Number of wins by tour
- Epson Tour: 1

Best results in LPGA major championships
- Chevron Championship: DNP
- Women's PGA C'ship: DNP
- U.S. Women's Open: CUT: 2025
- Women's British Open: DNP
- Evian Championship: DNP

= Leah John =

Canadian professional golfer (born 2000)

Leah John (born May 23, 2000) is a Canadian professional golfer. A college golfer at the University of Nevada, Reno, John was named to Team Canada in 2023. In 2025 John qualified for her first U.S. Women's Open tournament.

== Early life==
John began playing golf at age 5 while growing up with her parents in Vancouver, Canada.

==Amateur career==
It wasn't until she was 17 before she decided she wanted to play golf at the college level. In 2018, John graduated from York House School.
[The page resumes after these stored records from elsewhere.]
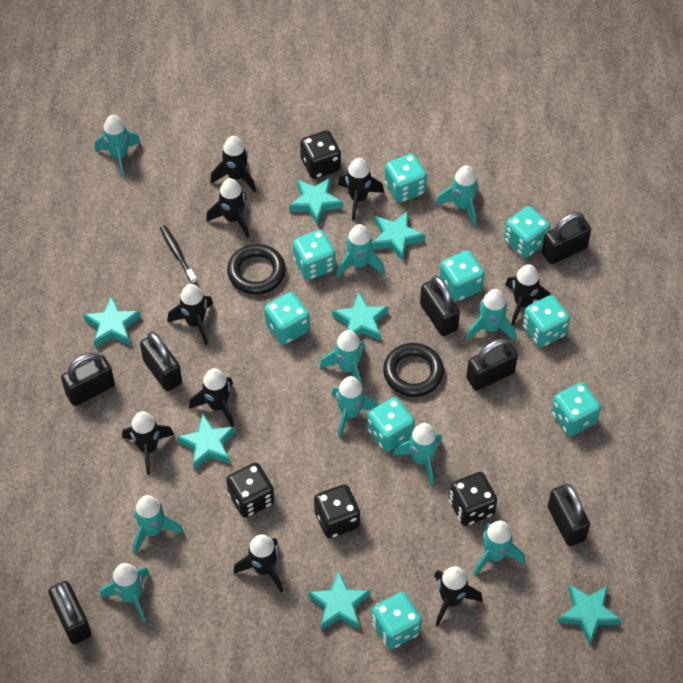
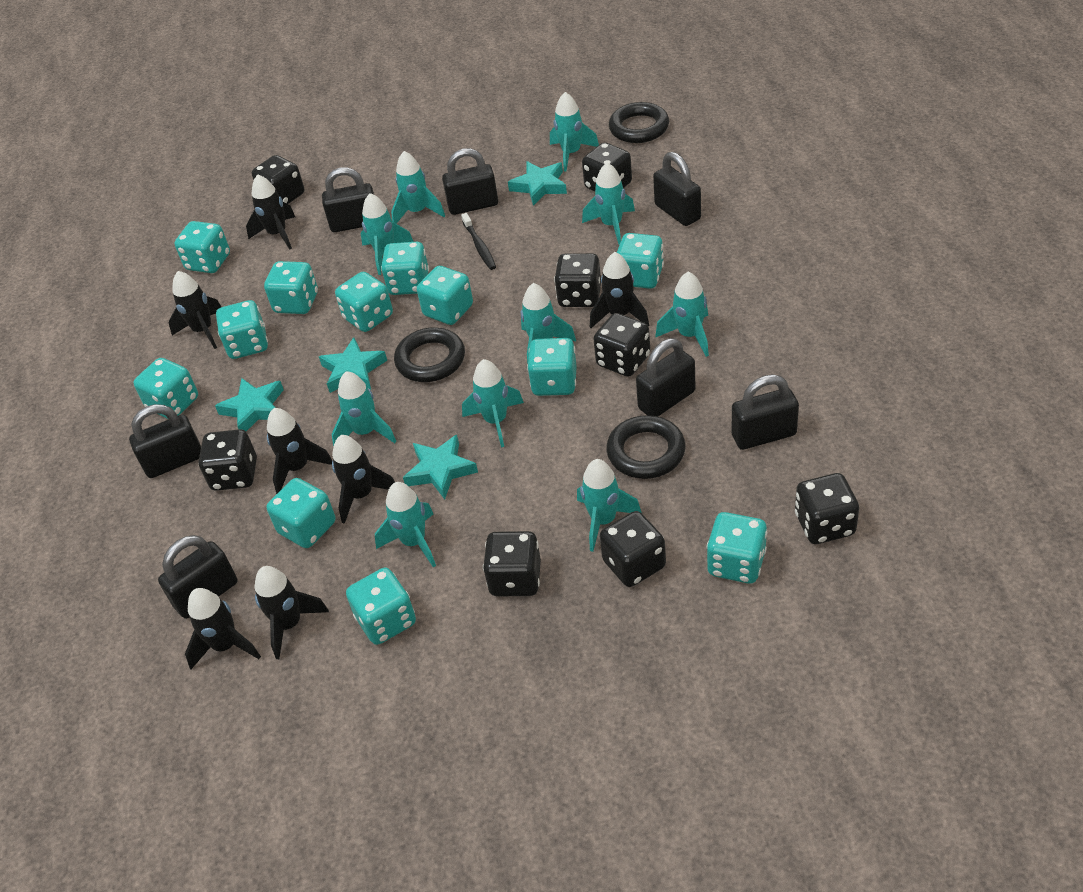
black dice: 4 -> 8
black ring: 2 -> 3
black rocket: 9 -> 7
turquoise dice: 9 -> 12
turquoise star: 7 -> 4

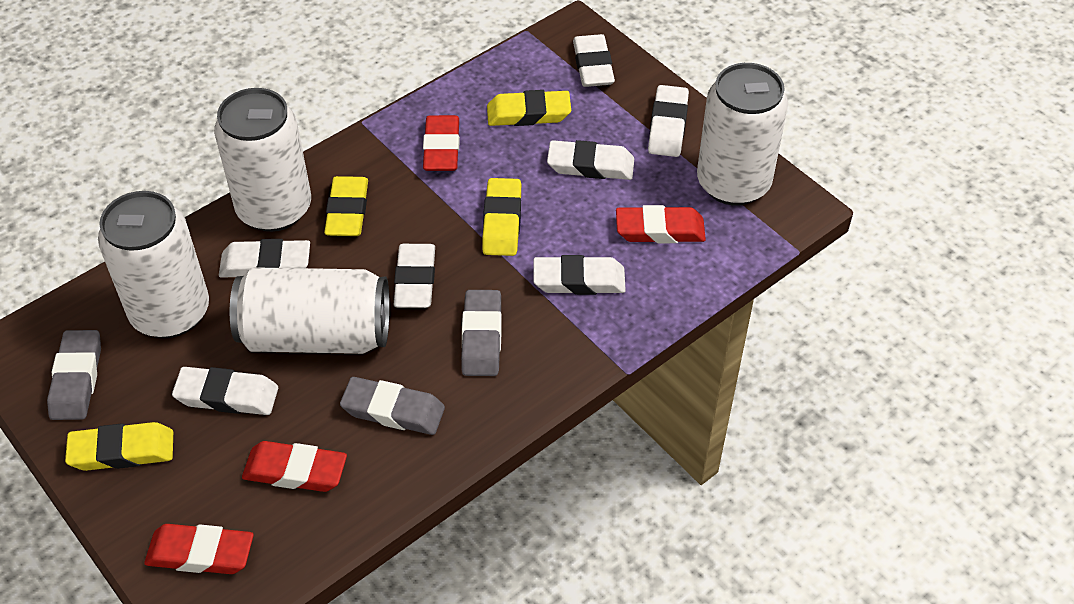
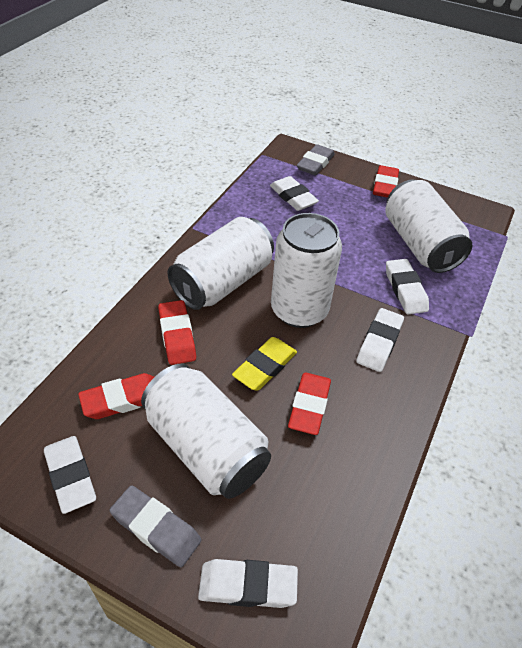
grey eraser: 3 -> 2
white eraser: 7 -> 5
yellow eraser: 4 -> 1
After taking a gap year to improve her game in Arizona, in 2019 she signed with the University of Nevada to play golf. At Nevada, she won four tournaments: the 2022 Show at Spanish Trail, the 2023 Pat Lesser Harbottle Invitational, 2023 Golf Iconic Classic and the 2024 Causeway Invitational. She finished the 2024 season by matching the second best single round score in the history of the Nevada Wolf Pack women's golf team.

In 2023, she was named to Team Canada. In Canada, John was a two-time British Columbia Amateur champion.

==Professional career==
After graduation, John turned professional, joining the Epson Tour. In 2024, she finished number 61 in the Epson's Race for the Card. In April 2025, John qualified for that year's U.S. Women's Open after finishing in a first place tie at a qualifier at Del Paso Country Club, but did not make the cut after the second round.

John won her first professional tournament in August 2025 at the Four Winds Invitational.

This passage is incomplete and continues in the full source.